Am 23. Juni stimmen die Briten über den Brexit ab. Für den Deutschen Raiffeisenverband steht fest, dass der Ausstieg Großbritanniens aus der EU erhebliche Konsequenzen für den deutschen Agrarhandel hätte.

„Der Brexit wäre ein erheblicher Rückschlag für den deutschen Agrarhandel und vor allem die Idee der europäischen Werte- und Wirtschaftsgemeinschaft“, sagt Dr. Hennig Ehlers, Generalsekretär des Deutschen Raiffeisenverbandes.

Jährlich exportiert die deutsche Land- und Ernährungswirtschaft Güter im Wert von etwa 4,2 Milliarden Euro nach Großbritannien. Die britischen Importe nach Deutschland liegen hingegen bei etwa 1,4 Milliarden Euro. Die deutsche Außenhandelsbilanz liegt somit mit knapp drei Milliarden Euro im Plus. Milch- und Fleischprodukte machen etwa 15 Prozent des deutsch-britischen Agrarhandels aus. Sollten die Briten jedoch für den Austritt aus der EU stimmen, würden sich die Handelsbedingungen und dementsprechend die Zahlen ändern.
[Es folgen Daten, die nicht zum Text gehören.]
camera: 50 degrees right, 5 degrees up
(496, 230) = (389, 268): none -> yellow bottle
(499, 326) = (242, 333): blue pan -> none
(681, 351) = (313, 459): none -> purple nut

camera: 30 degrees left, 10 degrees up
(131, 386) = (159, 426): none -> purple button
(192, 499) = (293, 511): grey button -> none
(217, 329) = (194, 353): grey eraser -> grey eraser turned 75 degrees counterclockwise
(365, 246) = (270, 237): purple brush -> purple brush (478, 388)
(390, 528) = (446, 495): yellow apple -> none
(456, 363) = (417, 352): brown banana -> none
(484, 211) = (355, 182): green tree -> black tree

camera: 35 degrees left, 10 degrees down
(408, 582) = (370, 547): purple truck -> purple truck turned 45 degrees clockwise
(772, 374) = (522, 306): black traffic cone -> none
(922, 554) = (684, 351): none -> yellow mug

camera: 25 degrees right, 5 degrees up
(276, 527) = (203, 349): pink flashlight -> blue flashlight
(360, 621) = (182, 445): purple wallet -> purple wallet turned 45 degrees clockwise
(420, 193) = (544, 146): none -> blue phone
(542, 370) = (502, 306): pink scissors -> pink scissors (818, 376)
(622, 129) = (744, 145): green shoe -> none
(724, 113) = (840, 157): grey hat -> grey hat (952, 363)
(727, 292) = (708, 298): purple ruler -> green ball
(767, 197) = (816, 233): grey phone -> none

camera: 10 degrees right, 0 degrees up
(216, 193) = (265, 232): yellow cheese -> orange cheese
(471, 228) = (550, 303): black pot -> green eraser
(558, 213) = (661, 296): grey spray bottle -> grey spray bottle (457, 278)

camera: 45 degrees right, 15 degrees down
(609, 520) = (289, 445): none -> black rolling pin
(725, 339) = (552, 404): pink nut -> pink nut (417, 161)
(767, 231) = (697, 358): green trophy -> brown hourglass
Ehlers schätzt es als völlig offen ein, wie sich dann die Beziehungen zwischen der Europäischen Union und Großbritannien entwickeln werden. Austrittsverhandlungen würden nach Angaben von Experten voraussichtlich fünf bis sieben Jahre in Anspruch nehmen, bis diese endgültig ausgehandelt sind.

Die deutsche Wirtschaft will nun den Fokus auf Zukunftsmärkte wie China und den Iran legen. Neben dem Obsthandel mit China soll auch der Getreideexport gefördert werden, denn seit über 20 Jahren kann aus Deutschland kein Getreide mehr nach China exportiert werden. Der Grund: phytosanitäre Hindernisse. China entwickelt sich aber zum größten Importeur von Gerste weltweit. Auch die Wiederaufnahme der Handelsbeziehungen mit dem Iran könnten der deutschen Landwirtschaft große Chancen bieten.